Incubus is a 2006 British horror thriller film directed by Anya Camilleri and stars actress Tara Reid. The film was released on May 3, 2006, by Sony Pictures Home Entertainment, and had an internet premiere on AOL during Halloween 2006. An unrated version was released to DVD on February 6, 2007. The film has billed itself as the first Download To Own video.

== Plot ==
Seeking refuge from a torrential storm, Jay, her brother, and three friends break into what they think is an abandoned recycling plant. (A fourth friend, Karen, decides not to enter the building and leaves.) They find two dead people, who appear to have killed each other, and a Sleeper – a coma patient hooked up to life support in a triple-locked, shatterproof observation room. Closer examination reveals a disturbing truth: the Sleeper is Orin Kiefer, a murderer executed by lethal injection six years earlier.

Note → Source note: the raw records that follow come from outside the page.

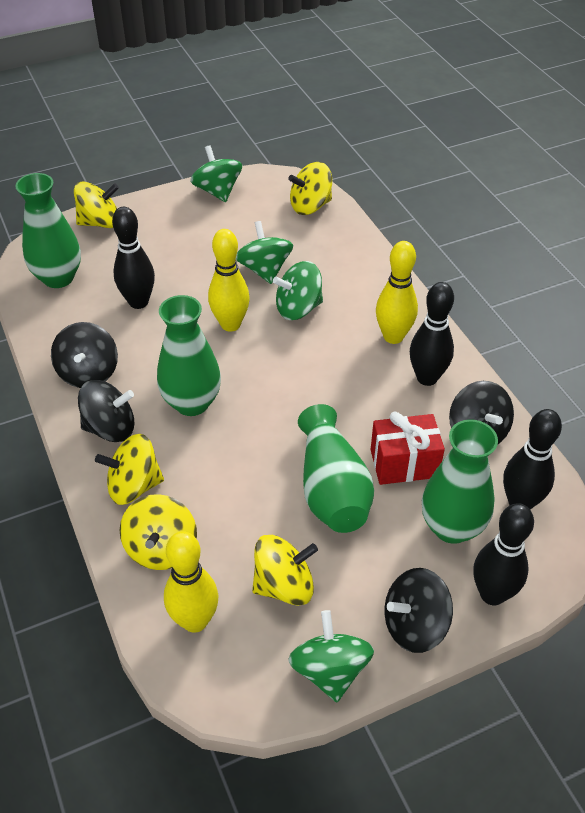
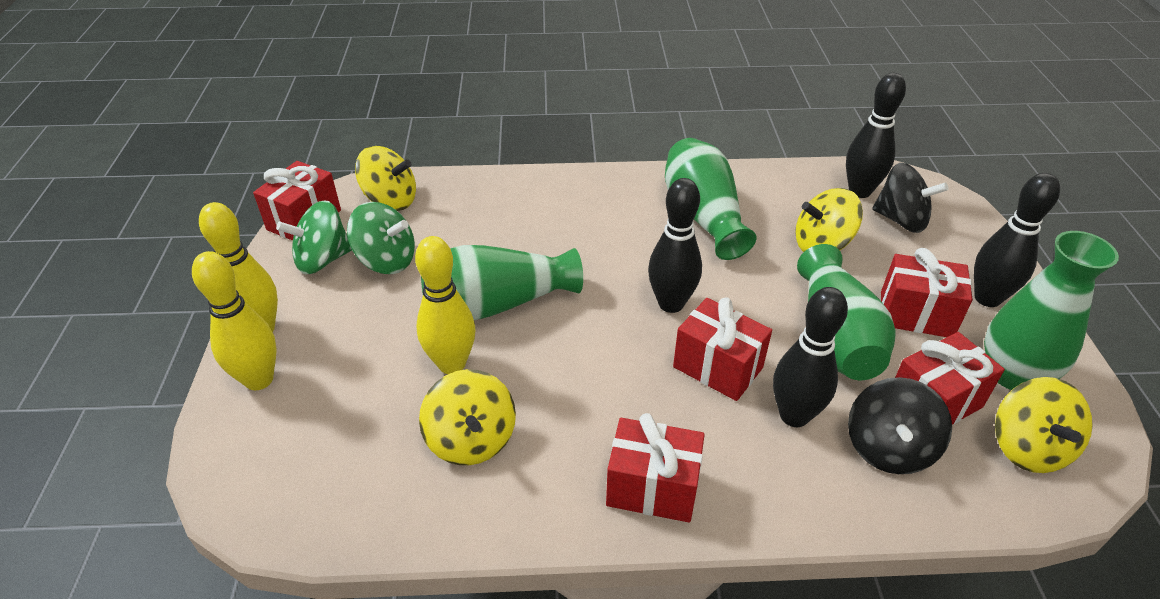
black spinning top: 4 -> 2
green spinning top: 4 -> 2
red gift: 1 -> 5
yellow spinning top: 5 -> 4

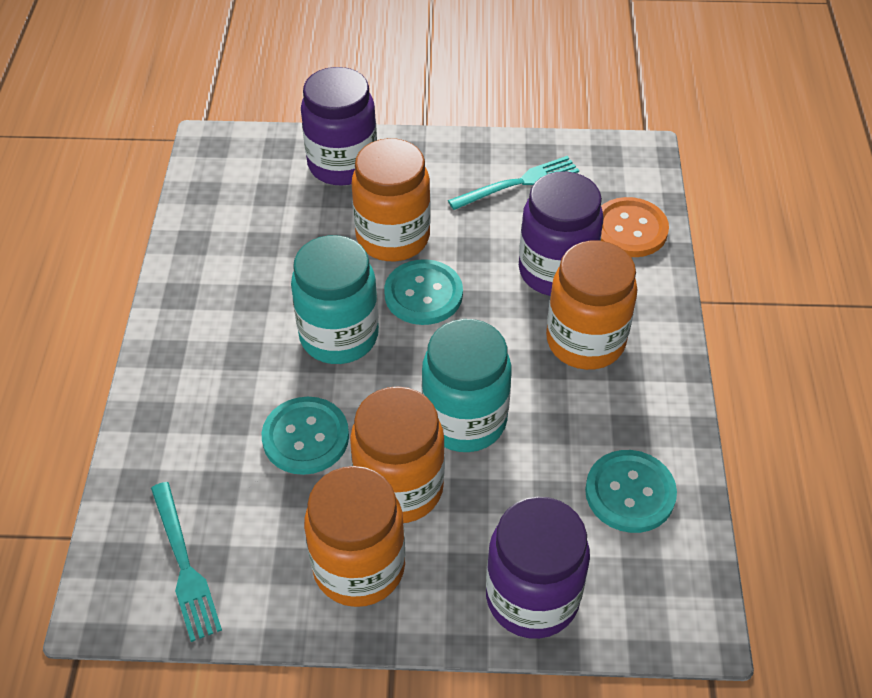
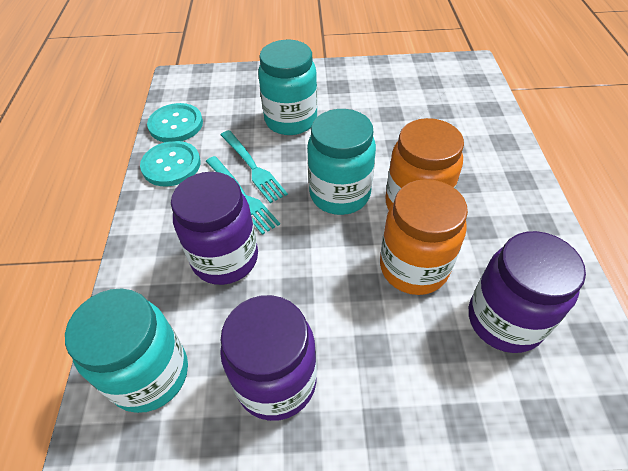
orange button: 1 -> 0
orange jar: 4 -> 2
turquoise button: 3 -> 2
turquoise jar: 2 -> 3

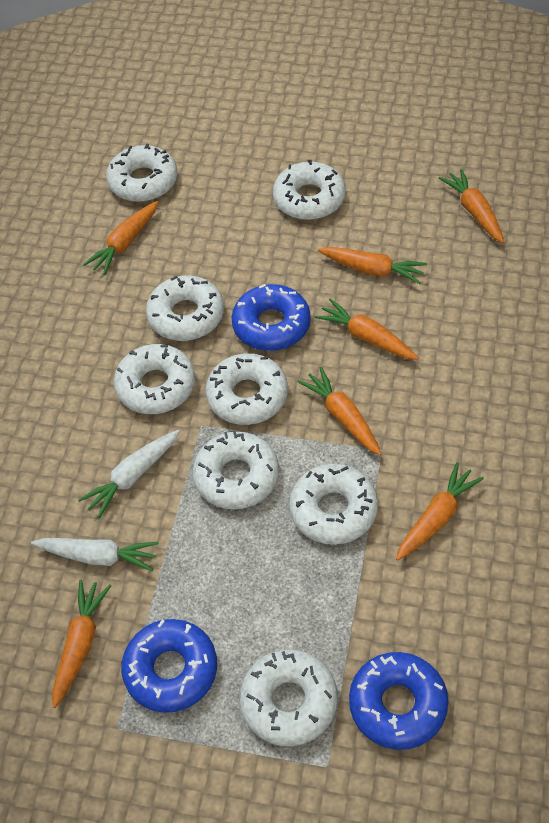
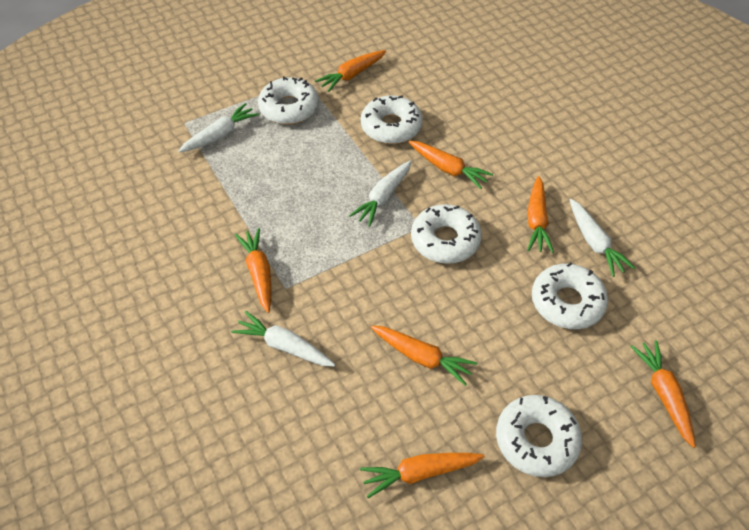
blue donut: 3 -> 0
white carrot: 2 -> 4
white donut: 8 -> 5

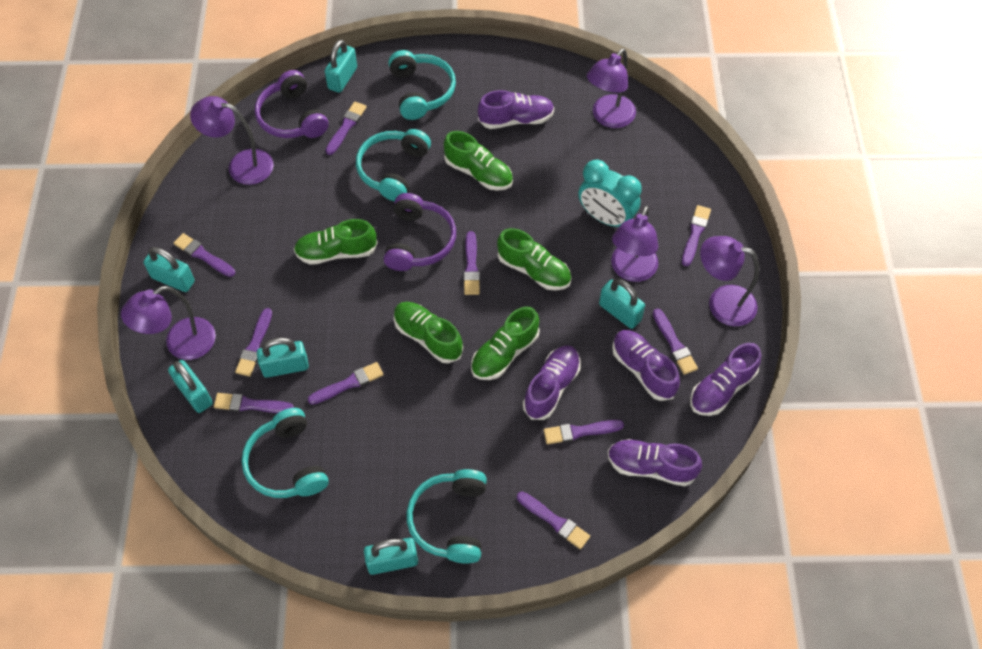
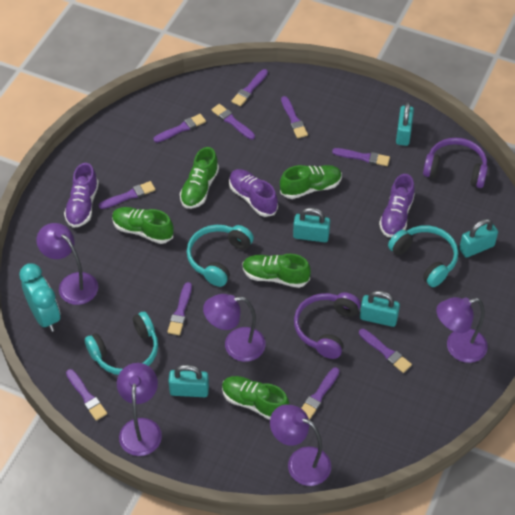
purple shoe: 5 -> 3
turquoise headphones: 4 -> 3
turquoise padlock: 6 -> 5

Jay, her brother and friends search for a way out of the factory. A psychopathic man roaming the building attacks and kills her brother.

When Peter falls asleep, his dreams are invaded and his mind is controlled by the comatose madman. The madman turns Peter into a deranged killer like himself, and he tries to attack Jay and the remaining friends, but they make it safely to the observation room and try to sort the situation out.

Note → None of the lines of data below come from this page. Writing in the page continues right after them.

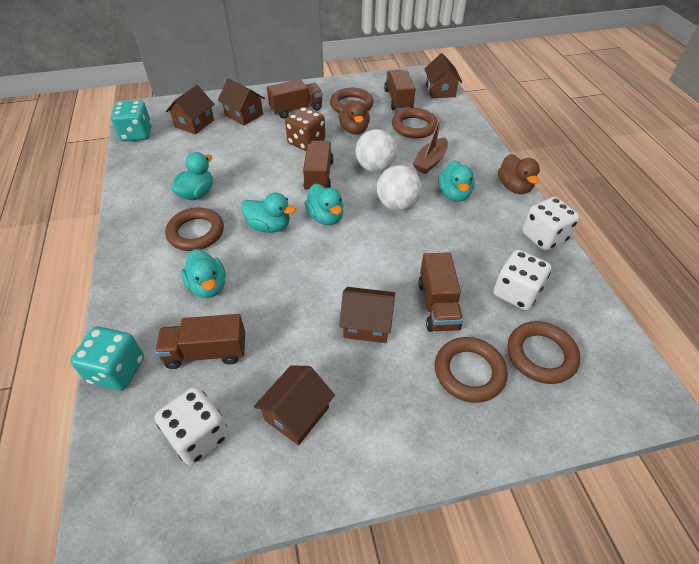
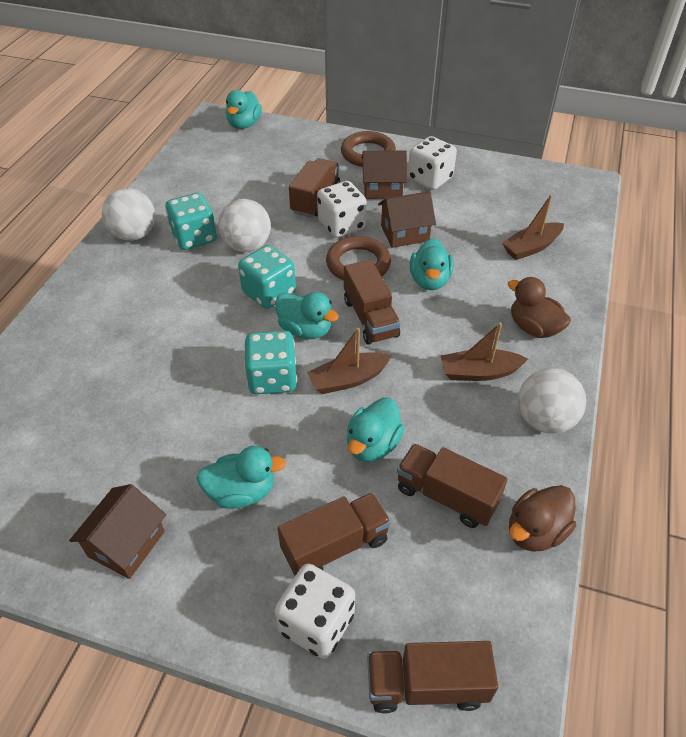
brown boat: 1 -> 3
brown dice: 1 -> 0
brown house: 5 -> 3
brown ring: 5 -> 2
turquoise dice: 2 -> 3
white ball: 2 -> 3

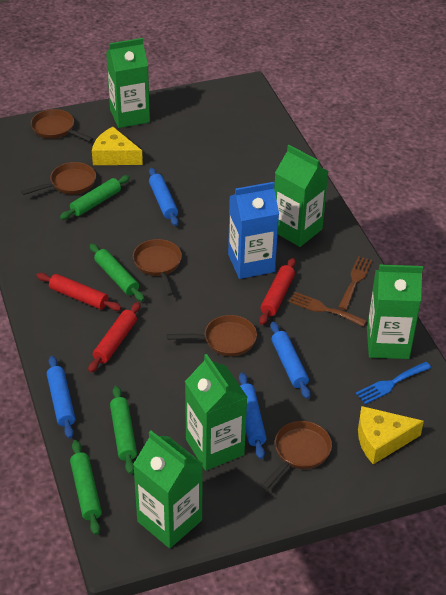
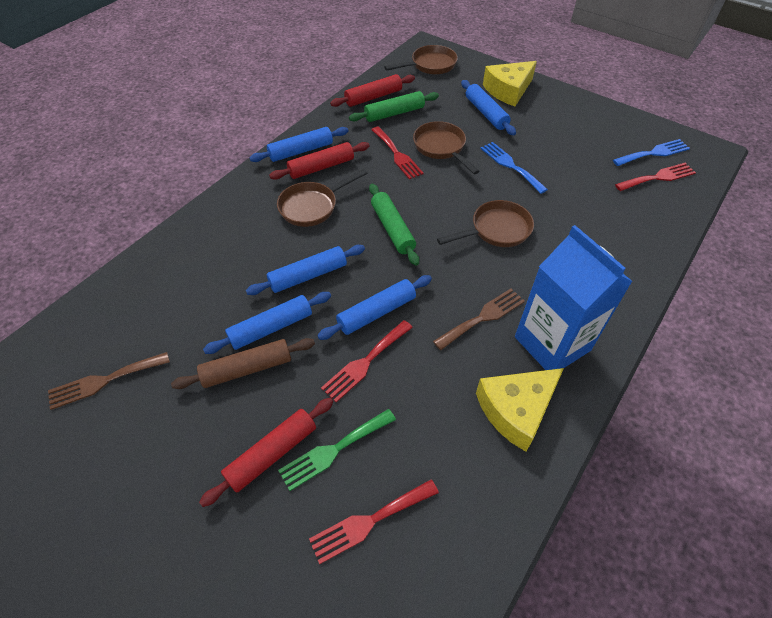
blue fork: 1 -> 2
blue rolling pin: 4 -> 5
brown pan: 5 -> 4
brown rolling pin: 0 -> 1
green carton: 5 -> 0
green fork: 0 -> 1
green rolling pin: 4 -> 2
red fork: 0 -> 4

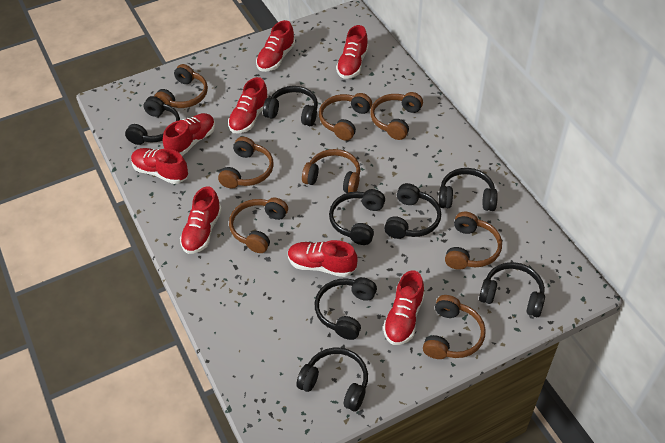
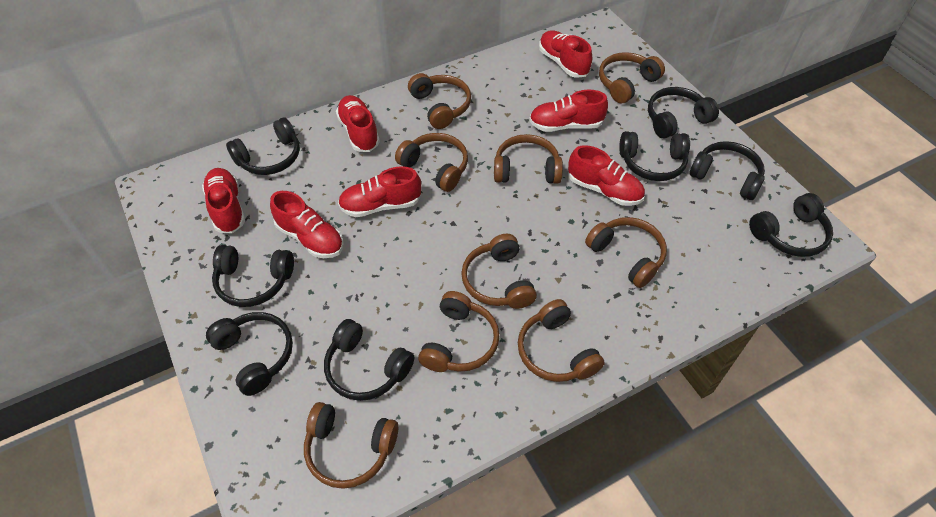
brown headphones: 8 -> 9
red shoe: 8 -> 7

They discover that the Sleeper in the locked room possesses the power of an Incubus demon, and can invade and control another human's mind through their dreams. To test this theory, they tell Holly to go to sleep. She is the weakest of the three, and if she is infected like Peter she can at least be tied up and easily kept under control without being hurt. She agrees and eventually falls asleep.

Jay and Bug wait, not expecting anything to happen. After a few minutes, Holly wakes up and tries to attack Bug and Jay. They try to get her to snap out of the spell of the Incubus, but when they fail they realize that the only way to stop her is to kill her, which they do. Angry, disgusted, and scared, Bug turns and attacks the comatose madman, still peacefully sleeping and dreaming. He rips off the machinery that keeps him in his unconscious state. Bug and Jay run to get out of the factory.

Peter is still waiting for them, and Bug quickly attacks him with a hammer. As he dies, Peter reveals that he is no longer under the control of the Incubus. As it turns out, the reason he is no longer psychotic is that the Incubus is no longer asleep. Because the machinery keeping him comatose was destroyed, he was able to free himself, wake up, and kill. He kills Bug by snapping his neck, and then goes after Jay.

Jay tricks the Incubus by making it look as though she has managed to escape onto the factory's roof. After she kills him she makes the mistake of falling asleep and dreams of the Incubus. In the dream he manages to get inside of her and when she wakes up she is delirious.

As sheriffs arrive on the scene, they discover the dead Incubus and the bloody Jay. They wrongly assume she is a killer, though she does not say a single word. She is led into a police car, in handcuffs, past Karen, who is in another police car. The film ends with a brief shot of Jay's eyes, which suddenly exhibit an alarming expression. This reveals that she has become a psychopathic killer, possessed by the Incubus.

== Cast ==
- Tara Reid as Jay
- Akemnji Ndifornyen as Bug
- Alice O'Connell as Holly
- Russell Carter as Josh
- Christian Brassington as Peter
- Mihai Stanescu as Sleeper
- Monica Dean as Karen
- Mihai Gruia Sandu as Dr. Gregg
- Luana Stoica as Dr. Yousov
- Ioan Brancu as Crazy Man
- Dan Mason as The Sheriff
- Silviu Olteanu as The Deputy
- Martin Sherman as Orin Kiefer (uncredited)

==Reception==
Critical reception was predominantly negative and review aggregator Rotten Tomatoes hosts three reviews for Incubus, all negative. Dread Central, Entertainment Weekly, and DVD Talk all gave negative reviews for Incubus, all of whom heavily criticized Reid's acting in the film.